That was just one of my dad’s fave responses to my claiming stuff similar to what you frequently say here,,, but he had a ton more such long term wisdom, after him and grand dad, etc., being in the RE mkts since the 1930s era…
Just saying,,, please keep on with your local reports,,,
((( And just BTW, I tried to emigrate to BC when they were still ”granting” 1/4 section to ”landed immigrants” and was turned away at the border because I was a Vet, and not either draft dodger nor AWOL…
Either of which status would have gotten me the land, free!!
That alone should be enough for any right thinking folks to avoid CA for eva,,,
1) Existing homes supply have reached nadir in Sept last year. Supply of houses and car are making historical lows. Price to inventory rock. It’s a new economy like nothing before. The switch is “on”.

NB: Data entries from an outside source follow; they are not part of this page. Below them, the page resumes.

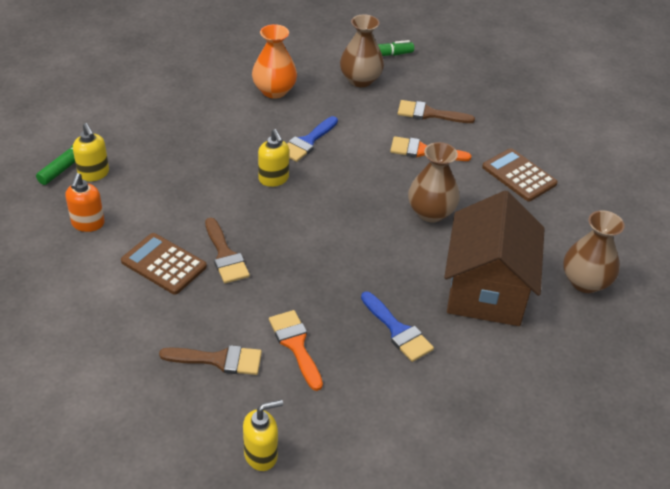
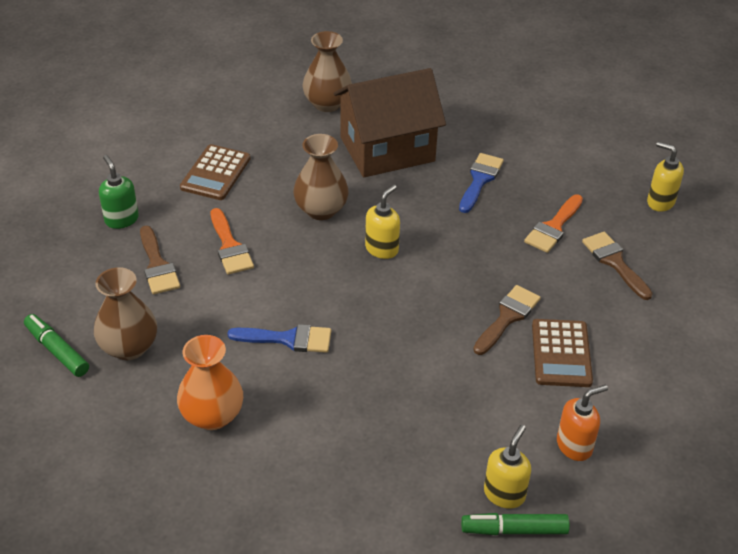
camera: 120 degrees left, 0 degrees up
(273, 179) = (372, 336): yellow soap dispenser -> yellow soap dispenser (382, 249)
(492, 114) = (121, 219): none -> green soap dispenser

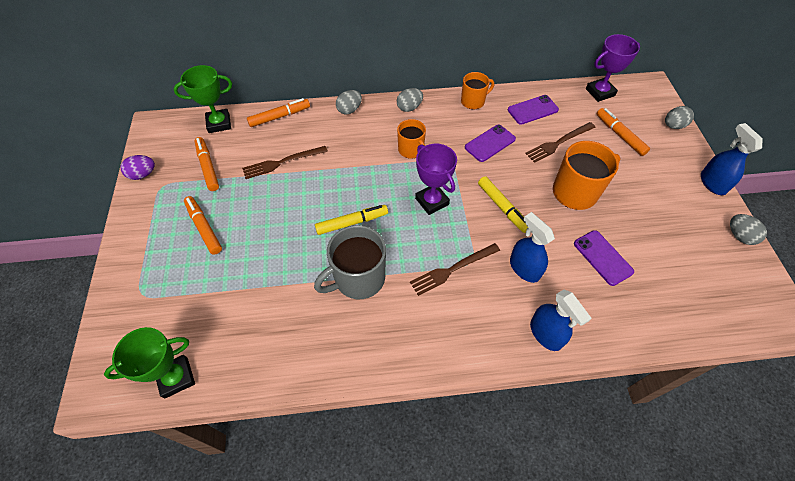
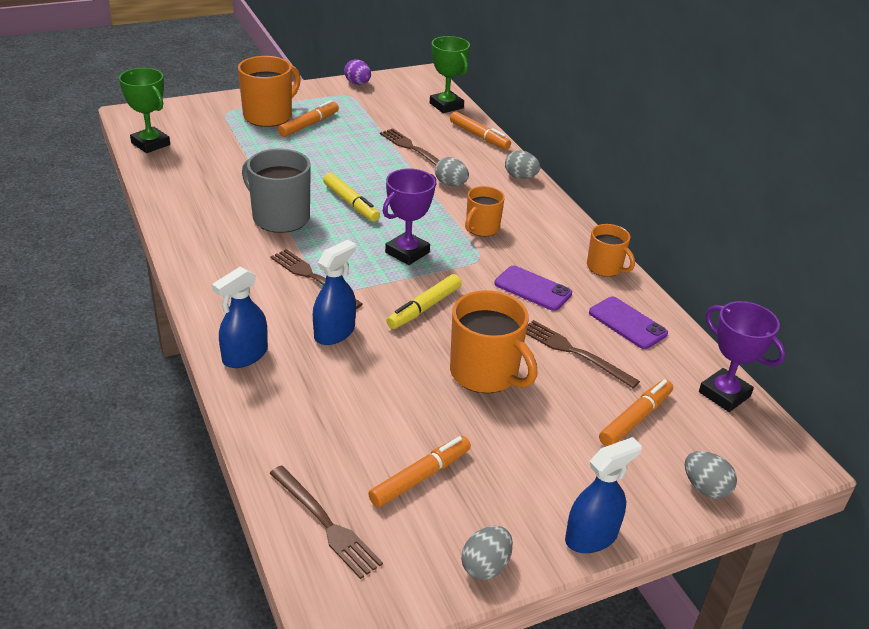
camera: 70 degrees right, 20 degrees down
(169, 257) = (269, 116): none -> orange mug
(208, 167) = (384, 112): orange marker -> orange marker (420, 477)
(409, 107) = (555, 218): grey egg -> grey egg (450, 184)
(602, 257) = (378, 403): purple phone -> none
(715, 310) = (325, 523): none -> brown fork

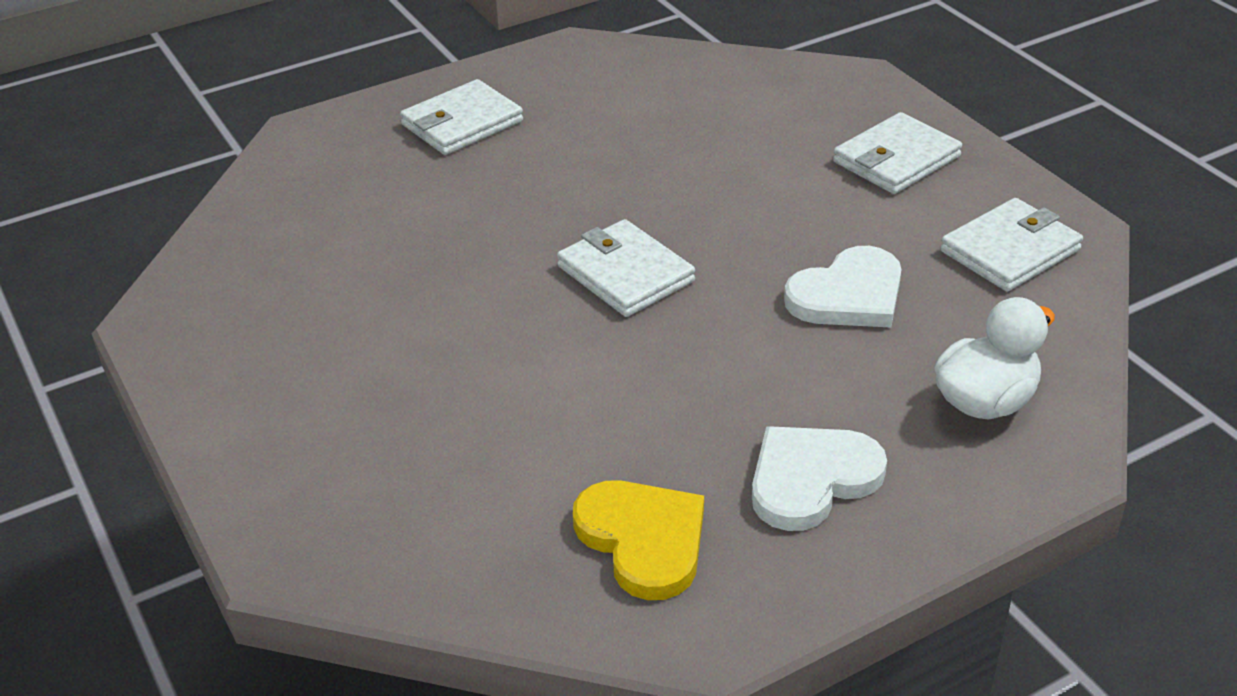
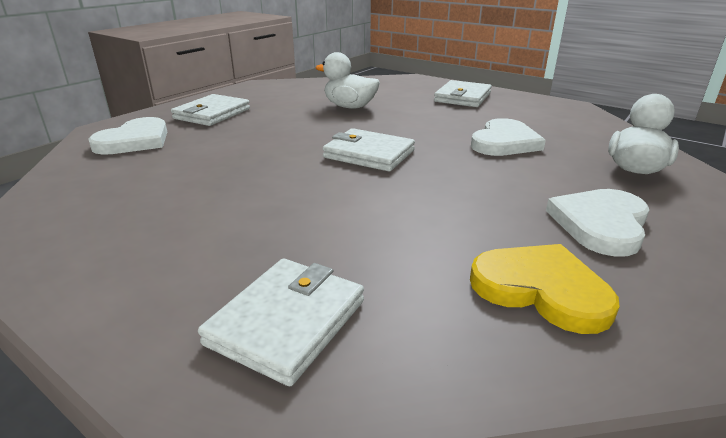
camera: 25 degrees left, 10 degrees down
(334, 169) = (135, 141): none -> white heart
(680, 148) = (349, 107): none -> white duck
(1010, 250) = (557, 116): white wallet -> white wallet (287, 322)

2) Supply and prices are two inverse charts. When supply is low, prices are high.
3) Between 2013 and 2019 supply was osc down moderately, but prices
went crazy. Prices jumped > 2007 high at $230K, from : $170k to $270K, because prices were in 5 years accumulation, between 2009 and 2013.
4) But new listing are rising above the median line, to 450K.
5) Wide space between M/M, dot to dot, might indicate a gap.
6) In 2020, existing home sales gap sharply lower & higher.
SPX gap sharply lower & higher. But M1 jumped M/M between Feb/Mar last
year and is still moving higher.
“Supply and prices are two inverse charts. When supply is low, prices are high”
When the prices rise again, the suppliers (who own their fourth and fifth homes) are ready to sell again because, they want to pay off their third loan to the banks. Did you watched that movie, an adult entertainment star owned several homes and rubbed it on Steve carrels face? There is a price everyone is ready to sell. There is a price no one is willing to buy…
I’m in South OC and just put an offer at the seller’s asking price + pretty favorable terms (no appraisal waiver, shorter escrow, shorter inspection and loan contingencies). Apparently we are in the running with two others and the seller’s agent is going to do a multiple counter offer.
Not sure if we really want to enter into something like this… it could get ugly depending on how much the seller wants to squeeze.
Seems other parts of the nation things aren’t quite this bad – California *always* seems bad though…
When the U.S. goes into a recession, California house values crash in a spectacular manner. Keep that in mind. I lived there in 1981. I didn’t live there in 2008 – 09.
Hope you used the sellers real estate agent. That is how to pull it off. The seller’s agent will do what it takes for double comission.
And you’re committing financial suicide why?
In the end, if you’re living in the place, and you didn’t go beyond your means, you’re probably fine. Just ask yourself if the value went down 20% after you bought the place tomorrow and wiped out your down payment, would you still care?
A house is for you to live in, just don’t look at Zillow afterwards, otherwise, it is an illiquid asset that takes far too much maintenance.
J
Be careful. Based on past experience Real Estate agents are more interested in their commissions that in serving their clients.
Are you missing the big picture?
The world’s central banks are doing QE. Inflation is a world wide thingy. If most CBs keep doing QE, then world wide inflation continues to run hot. That is a bullish scenario for decent houses in decent countries.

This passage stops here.